Adding more metadata to the files The debhelper detected files only had a command name and manpage URI to that command. It would be nice if we could contextualize this a bit more. Like is this file installed into the package as is like debian/pam or is it a file list to be processed like debian/install. To make this distinction, I could add the most common debhelper file types to my static list and then merge the result together. Except, I do not want to maintain a full list in debputy. Fortunately, debputy has a quite extensible plugin infrastructure, so added a new plugin feature to provide this kind of detail and now I can outsource the problem! I split my definitions into two and placed the generic ones in the debputy-documentation plugin and moved the debhelper related ones to debhelper-documentation. Additionally, third-party dh addons could provide their own debputy plugin to add context to their configuration files. So, this gave birth file categories and configuration features, which described each file on different fronts. As an example, debian/gbp.conf could be tagged as a maint-config to signal that it is not directly related to the package build but more of a tool or style preference file. On the other hand, debian/install and debian/debputy.manifest would both be tagged as a pkg-helper-config. Files like debian/pam were tagged as ppf-file for packager provided file and so on. I mentioned configuration features above and those were added because, I have had a beef with debhelper's "standard" configuration file format as read by filearray and filedoublearray. They are often considered simple to understand, but it is hard to know how a tool will actually read the file. As an example, consider the following:
  • Will the debhelper use filearray, filedoublearray or none of them to read the file? This topic has about 2 bits of entropy.
  • Will the config file be executed if it is marked executable assuming you are using the right compat level? If it is executable, does dh-exec allow renaming for this file? This topic adds 1 or 2 bit of entropy depending on the context.
  • Will the config file be subject to glob expansions? This topic sounds like a boolean but is a complicated mess. The globs can be handled either by debhelper as it parses the file for you. In this case, the globs are applied to every token. However, this is not what dh_install does. Here the last token on each line is supposed to be a directory and therefore not subject to globs. Therefore, dh_install does the globbing itself afterwards but only on part of the tokens. So that is about 2 bits of entropy more. Actually, it gets worse...
    • If the file is executed, debhelper will refuse to expand globs in the output of the command, which was a deliberate design choice by the original debhelper maintainer took when he introduced the feature in debhelper/8.9.12. Except, dh_install feature interacts with the design choice and does enable glob expansion in the tool output, because it does so manually after its filedoublearray call.

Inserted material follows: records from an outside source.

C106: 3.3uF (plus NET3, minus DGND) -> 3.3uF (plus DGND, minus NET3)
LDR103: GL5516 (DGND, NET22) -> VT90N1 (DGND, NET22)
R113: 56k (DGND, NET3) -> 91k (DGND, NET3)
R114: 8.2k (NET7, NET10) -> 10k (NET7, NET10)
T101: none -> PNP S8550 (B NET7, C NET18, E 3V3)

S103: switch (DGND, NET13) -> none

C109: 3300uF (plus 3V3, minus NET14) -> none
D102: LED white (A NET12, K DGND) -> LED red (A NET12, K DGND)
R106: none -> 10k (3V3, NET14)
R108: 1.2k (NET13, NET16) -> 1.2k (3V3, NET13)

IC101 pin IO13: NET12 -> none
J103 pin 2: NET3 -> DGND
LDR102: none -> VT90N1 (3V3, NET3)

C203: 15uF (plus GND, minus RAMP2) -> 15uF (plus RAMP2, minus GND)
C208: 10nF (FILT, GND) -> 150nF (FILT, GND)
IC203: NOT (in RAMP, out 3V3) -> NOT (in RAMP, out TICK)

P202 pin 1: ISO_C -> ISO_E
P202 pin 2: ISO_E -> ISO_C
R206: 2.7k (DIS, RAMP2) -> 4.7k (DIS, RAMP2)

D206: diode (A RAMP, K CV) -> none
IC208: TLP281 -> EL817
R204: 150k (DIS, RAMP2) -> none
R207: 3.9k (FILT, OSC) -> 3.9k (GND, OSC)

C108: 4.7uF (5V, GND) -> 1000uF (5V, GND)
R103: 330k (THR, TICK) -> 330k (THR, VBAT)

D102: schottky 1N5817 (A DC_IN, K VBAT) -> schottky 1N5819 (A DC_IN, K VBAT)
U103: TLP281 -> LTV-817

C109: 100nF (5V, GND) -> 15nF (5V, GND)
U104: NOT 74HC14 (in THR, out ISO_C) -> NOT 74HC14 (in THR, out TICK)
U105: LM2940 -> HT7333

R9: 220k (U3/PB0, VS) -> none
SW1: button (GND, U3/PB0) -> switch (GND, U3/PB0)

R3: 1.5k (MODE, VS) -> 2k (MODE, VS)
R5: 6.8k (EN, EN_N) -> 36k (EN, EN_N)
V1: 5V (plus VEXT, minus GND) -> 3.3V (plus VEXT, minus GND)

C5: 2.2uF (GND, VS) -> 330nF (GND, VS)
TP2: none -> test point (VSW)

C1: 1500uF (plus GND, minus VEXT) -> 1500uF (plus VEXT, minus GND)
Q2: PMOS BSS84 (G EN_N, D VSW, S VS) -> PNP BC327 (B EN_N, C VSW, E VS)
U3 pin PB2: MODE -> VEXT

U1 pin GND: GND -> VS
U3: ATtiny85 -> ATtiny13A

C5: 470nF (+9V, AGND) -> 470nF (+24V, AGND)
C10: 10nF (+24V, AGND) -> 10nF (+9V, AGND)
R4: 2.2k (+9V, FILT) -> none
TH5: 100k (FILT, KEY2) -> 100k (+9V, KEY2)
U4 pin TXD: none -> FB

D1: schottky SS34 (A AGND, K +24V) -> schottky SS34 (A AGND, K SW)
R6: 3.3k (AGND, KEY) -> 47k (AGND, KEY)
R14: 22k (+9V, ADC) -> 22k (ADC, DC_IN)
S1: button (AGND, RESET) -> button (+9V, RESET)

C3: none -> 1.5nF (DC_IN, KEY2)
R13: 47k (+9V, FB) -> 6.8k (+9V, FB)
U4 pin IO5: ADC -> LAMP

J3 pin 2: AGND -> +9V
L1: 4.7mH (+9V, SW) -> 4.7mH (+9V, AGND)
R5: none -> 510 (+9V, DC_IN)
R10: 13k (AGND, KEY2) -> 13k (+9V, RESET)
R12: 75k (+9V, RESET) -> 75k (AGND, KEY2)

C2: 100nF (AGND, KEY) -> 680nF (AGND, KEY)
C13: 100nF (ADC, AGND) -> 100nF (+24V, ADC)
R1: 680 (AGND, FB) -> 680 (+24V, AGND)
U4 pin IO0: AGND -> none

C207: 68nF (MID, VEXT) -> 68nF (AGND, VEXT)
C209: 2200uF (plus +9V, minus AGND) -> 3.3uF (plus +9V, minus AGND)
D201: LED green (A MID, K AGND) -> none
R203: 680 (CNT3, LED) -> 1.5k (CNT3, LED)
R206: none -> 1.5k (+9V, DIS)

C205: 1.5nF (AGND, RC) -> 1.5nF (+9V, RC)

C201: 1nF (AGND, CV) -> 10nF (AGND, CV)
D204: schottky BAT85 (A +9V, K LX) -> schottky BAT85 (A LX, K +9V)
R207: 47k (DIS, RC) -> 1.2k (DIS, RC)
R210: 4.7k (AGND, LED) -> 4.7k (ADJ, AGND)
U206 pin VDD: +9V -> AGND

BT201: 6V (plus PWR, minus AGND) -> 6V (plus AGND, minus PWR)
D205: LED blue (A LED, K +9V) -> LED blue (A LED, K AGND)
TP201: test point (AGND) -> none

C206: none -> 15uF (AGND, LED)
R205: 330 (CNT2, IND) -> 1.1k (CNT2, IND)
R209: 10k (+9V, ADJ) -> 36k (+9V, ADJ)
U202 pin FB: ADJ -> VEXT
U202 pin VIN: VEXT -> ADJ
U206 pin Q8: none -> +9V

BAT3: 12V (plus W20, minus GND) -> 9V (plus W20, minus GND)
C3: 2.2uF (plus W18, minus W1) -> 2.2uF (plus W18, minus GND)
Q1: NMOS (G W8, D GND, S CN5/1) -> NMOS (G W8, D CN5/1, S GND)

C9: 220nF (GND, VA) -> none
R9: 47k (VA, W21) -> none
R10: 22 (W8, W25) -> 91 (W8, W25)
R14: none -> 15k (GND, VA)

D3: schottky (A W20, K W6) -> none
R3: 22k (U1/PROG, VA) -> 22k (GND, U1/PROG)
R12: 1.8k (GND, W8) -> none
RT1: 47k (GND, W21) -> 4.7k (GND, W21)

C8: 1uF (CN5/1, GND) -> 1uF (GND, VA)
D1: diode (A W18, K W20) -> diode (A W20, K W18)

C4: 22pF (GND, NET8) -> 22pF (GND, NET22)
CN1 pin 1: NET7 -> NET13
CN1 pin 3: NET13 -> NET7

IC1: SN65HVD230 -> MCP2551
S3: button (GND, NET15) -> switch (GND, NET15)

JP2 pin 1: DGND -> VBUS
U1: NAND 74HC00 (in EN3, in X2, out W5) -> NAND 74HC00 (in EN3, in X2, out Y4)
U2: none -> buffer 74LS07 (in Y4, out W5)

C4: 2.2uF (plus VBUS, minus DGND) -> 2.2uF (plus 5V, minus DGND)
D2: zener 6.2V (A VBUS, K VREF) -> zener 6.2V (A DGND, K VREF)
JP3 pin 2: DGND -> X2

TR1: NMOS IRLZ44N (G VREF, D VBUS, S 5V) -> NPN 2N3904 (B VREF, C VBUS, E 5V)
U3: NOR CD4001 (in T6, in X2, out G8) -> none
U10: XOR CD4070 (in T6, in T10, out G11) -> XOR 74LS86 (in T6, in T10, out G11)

So these "simple" files have way too many combinations of how they can be interpreted. I figured it would be helpful if debputy could highlight these difference, so I added support for those as well. Accordingly, debian/install is tagged with multiple tags including dh-executable-config and dh-glob-after-execute. Then, I added a datatable of these tags, so it would be easy for people to look up what they meant. Ok, this seems like a closed deal, right...?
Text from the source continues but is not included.